Cloudflare Joins the Distributed Web

Cloudflare will take over Eth.link service operations to revamp the reliability and scalability of gaining distributed web domains.

American internet infrastructure company Cloudflare recently announced its foray into the distributed web today, revealing a partnership with the Ethereum Name Services (ENS) that will make ENS and Interplanetary File System (IPFS) domains more accessible widely.

Last January 18, the distributed web gateway service operated by the Ethereum Name Service at eth.link will transfer to one operated by Cloudflare instead.

An ENS blog post says that the collaboration has been in process in the past year, and will result in improved uptime for ENS and IPFS domains and also improved scalability for the future. Cloudflare’s gateway will bring a hypertext transfer protocol secure (HTTPS) to domains for improved security, as well.

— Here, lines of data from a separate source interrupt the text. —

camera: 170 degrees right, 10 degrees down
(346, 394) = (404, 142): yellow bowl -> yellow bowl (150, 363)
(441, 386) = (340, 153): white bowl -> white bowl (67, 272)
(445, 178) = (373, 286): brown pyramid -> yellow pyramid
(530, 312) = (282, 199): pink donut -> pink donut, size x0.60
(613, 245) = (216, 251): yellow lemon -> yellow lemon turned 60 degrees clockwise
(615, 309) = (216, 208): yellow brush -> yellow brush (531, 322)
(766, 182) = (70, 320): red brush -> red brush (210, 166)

“We originally created the service with the help of Protocol Labs in 2019. Since then, usage has grown so much it’s gotten to be too much work for us to manage it,” states the post from Brantly Millegan, ENS Director of Operations.

“If you use it regularly, you may have noticed we’ve had some downtime in the last few months (sorry about that!). We’re focused on developing ENS, not running infrastructure, so we reached out to Cloudflare. We’ve been working with them to help them develop their own similar service to which we could point eth.link, and we’re pleased to see it come to fruition.”

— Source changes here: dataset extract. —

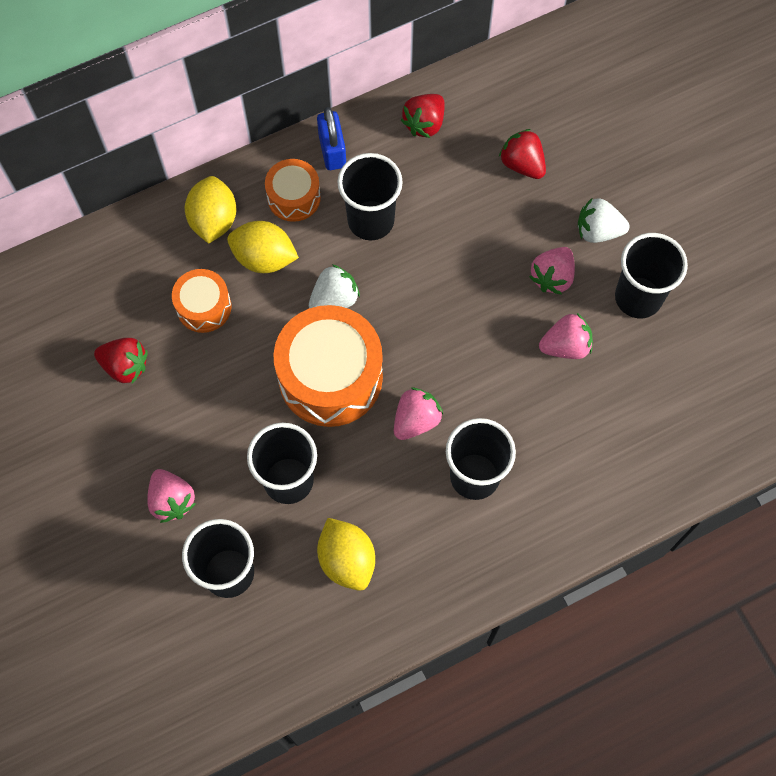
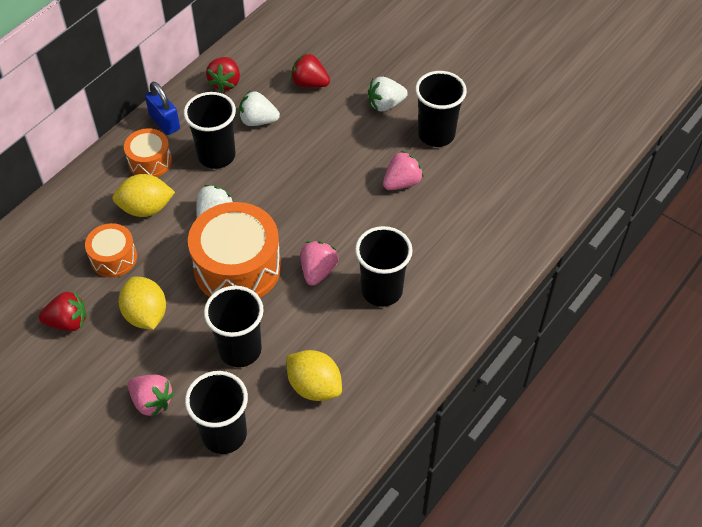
camera: 25 degrees left, 15 degrees down
(213, 220) = (93, 198): yellow lemon -> yellow lemon (146, 315)
(438, 192) = (258, 121): none -> white strawberry
(552, 277) = (369, 144): pink strawberry -> none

The Ethereum Name System is a lookup service built on the Ethereum smart contracts. It provided an easier way to access data on the blockchain by providing a human-readable domain for wallets and websites, than the garbled alphanumeric string that constitutes Ethereum addresses. That makes it easier to share censorship-resistant information on the blockchain, and it also helps evade mistakes from mistyped addresses.

While the ENS addresses are accessible through specialized distributed web browsers or those furnished with an extension like the MetaMask wallet, standard web browsers can’t access them as they are. But affixing “.link” to the end of the address makes it visible to anyone. This is where this new Cloudflare gateway will come in, changing the current eth.link service operated by ENS.

“So are we distributed yet? No, but we are getting closer, building bridges between emerging technologies and current web infrastructure,” reads Cloudflare’s tedious and technical description of the imminent service. “By providing a gateway dedicated to the distributed web, we hope to make these services more accessible to everyone.”